キオクシアが東京証券取引所プライム市場に上場した。SSD需要の浮き沈みや、同業ベンダーとの合併交渉が取り沙汰される中、同社の上場はどのような影響をもたらすのか。
NAND型フラッシュメモリやSSDを手掛けるキオクシアは、2024年12月18日に東京証券取引所プライム市場に上場した。キオクシアとしてはかねての計画をようやく果たした形だが、話は終わりではない。これで低迷していたSSD市場や、同業ベンダーとの合併話が再び脚光を浴びることになる。
ついに実現した「キオクシア上場」の余波
東京証券取引所プライム市場に株式上場したキオクシアの初値は、公開価格1455円を下回る1440円となった。同社はこのIPOで調達する約1200億円の資金を、NAND型フラッシュメモリやSSDの需要に応えるための製造設備の増強や、コスト競争力を高めるための取り組みに投下する。

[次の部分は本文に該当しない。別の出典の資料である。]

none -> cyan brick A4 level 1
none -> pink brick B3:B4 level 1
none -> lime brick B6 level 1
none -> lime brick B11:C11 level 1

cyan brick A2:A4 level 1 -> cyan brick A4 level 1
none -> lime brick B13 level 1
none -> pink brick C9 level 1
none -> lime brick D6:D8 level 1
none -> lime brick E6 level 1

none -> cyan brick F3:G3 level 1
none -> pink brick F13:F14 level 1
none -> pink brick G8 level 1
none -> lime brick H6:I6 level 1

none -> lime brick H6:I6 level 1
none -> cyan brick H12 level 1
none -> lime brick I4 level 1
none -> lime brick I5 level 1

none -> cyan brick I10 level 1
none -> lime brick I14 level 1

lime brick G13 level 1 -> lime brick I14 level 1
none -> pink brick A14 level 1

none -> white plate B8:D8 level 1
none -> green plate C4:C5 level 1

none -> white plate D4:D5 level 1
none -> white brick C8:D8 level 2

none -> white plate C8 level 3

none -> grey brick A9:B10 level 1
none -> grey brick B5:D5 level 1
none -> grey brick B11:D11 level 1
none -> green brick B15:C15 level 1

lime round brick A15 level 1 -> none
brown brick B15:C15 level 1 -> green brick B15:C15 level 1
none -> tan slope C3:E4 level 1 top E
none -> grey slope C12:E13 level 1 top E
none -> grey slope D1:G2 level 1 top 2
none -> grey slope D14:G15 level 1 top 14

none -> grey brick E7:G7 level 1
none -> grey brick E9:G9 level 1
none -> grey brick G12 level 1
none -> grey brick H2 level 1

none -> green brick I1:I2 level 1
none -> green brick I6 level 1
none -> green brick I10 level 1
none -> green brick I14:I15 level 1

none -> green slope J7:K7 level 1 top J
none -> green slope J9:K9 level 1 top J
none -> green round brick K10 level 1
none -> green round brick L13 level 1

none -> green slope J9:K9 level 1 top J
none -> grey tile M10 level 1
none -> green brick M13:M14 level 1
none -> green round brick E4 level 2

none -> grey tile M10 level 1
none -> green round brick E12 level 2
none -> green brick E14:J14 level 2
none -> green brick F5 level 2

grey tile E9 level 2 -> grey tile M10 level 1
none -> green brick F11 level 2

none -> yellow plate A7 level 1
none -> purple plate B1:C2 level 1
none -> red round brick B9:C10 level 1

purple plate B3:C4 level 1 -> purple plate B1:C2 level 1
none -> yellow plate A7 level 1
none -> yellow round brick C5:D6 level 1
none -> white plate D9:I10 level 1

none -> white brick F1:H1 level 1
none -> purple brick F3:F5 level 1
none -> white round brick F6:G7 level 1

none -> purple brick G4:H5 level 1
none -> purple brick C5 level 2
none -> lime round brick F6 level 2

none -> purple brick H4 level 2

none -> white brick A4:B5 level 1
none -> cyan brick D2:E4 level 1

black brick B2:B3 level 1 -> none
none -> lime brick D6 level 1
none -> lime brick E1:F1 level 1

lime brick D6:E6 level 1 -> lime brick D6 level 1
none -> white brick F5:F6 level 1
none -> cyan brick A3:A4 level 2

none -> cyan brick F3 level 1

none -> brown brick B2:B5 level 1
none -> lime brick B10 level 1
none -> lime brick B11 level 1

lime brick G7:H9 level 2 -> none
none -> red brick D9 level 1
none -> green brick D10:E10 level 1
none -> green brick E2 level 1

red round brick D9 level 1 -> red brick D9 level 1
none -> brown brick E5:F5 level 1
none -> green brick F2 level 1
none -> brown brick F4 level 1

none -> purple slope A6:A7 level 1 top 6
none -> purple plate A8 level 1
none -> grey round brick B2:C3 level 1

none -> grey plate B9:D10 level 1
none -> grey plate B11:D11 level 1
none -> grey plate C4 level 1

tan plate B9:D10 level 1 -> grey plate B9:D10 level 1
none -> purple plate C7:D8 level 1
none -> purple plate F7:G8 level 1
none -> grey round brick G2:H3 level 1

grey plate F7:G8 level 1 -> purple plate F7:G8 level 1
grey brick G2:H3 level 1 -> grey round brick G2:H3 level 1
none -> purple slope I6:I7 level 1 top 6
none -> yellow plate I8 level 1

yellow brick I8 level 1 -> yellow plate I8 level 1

資金は主に、キオクシアの3次元(3D)NAND型フラッシュメモリ技術「BiCS FLASH」の第8世代の増産に充てられる見通し。資金が投下されるのは、三重県の四日市工場と、岩手県の北上工場となる。第8世代のBiCS FLASHは、メモリセルを218層に積層することで従来よりも多くの容量を確保できる構造を実現している。AI(人工知能)技術を使ったアプリケーションも期待される用途の一つになる。
NAND型フラッシュメモリの市場は過去数年にわたって低迷し、2022年半ば以降はNAND型フラッシュメモリの価格が大幅に下落したことでベンダー各社の業績が悪化した。だが先行きが悪いわけではない。調査会社Gartnerのアナリストを務めるジョセフ・アンスワース氏によると、NAND型フラッシュメモリの需要は上向きつつある。「2024年後半は好ましい状況であるため、キオクシアの上場は良いタイミングだった」とアンスワース氏は語る。
NAND型フラッシュメモリ市場への影響
キオクシアの上場は今後どのような影響をもたらすのか。同社はNAND型フラッシュメモリやSSDの市場でSamsung ElectronicsやSK hynix、Micron Technology、Western Digitalなどど競合している。この市場に対して「キオクシアの上場がすぐに何らかの影響を及ぼすことはない」という点でアナリストの見方は一致している。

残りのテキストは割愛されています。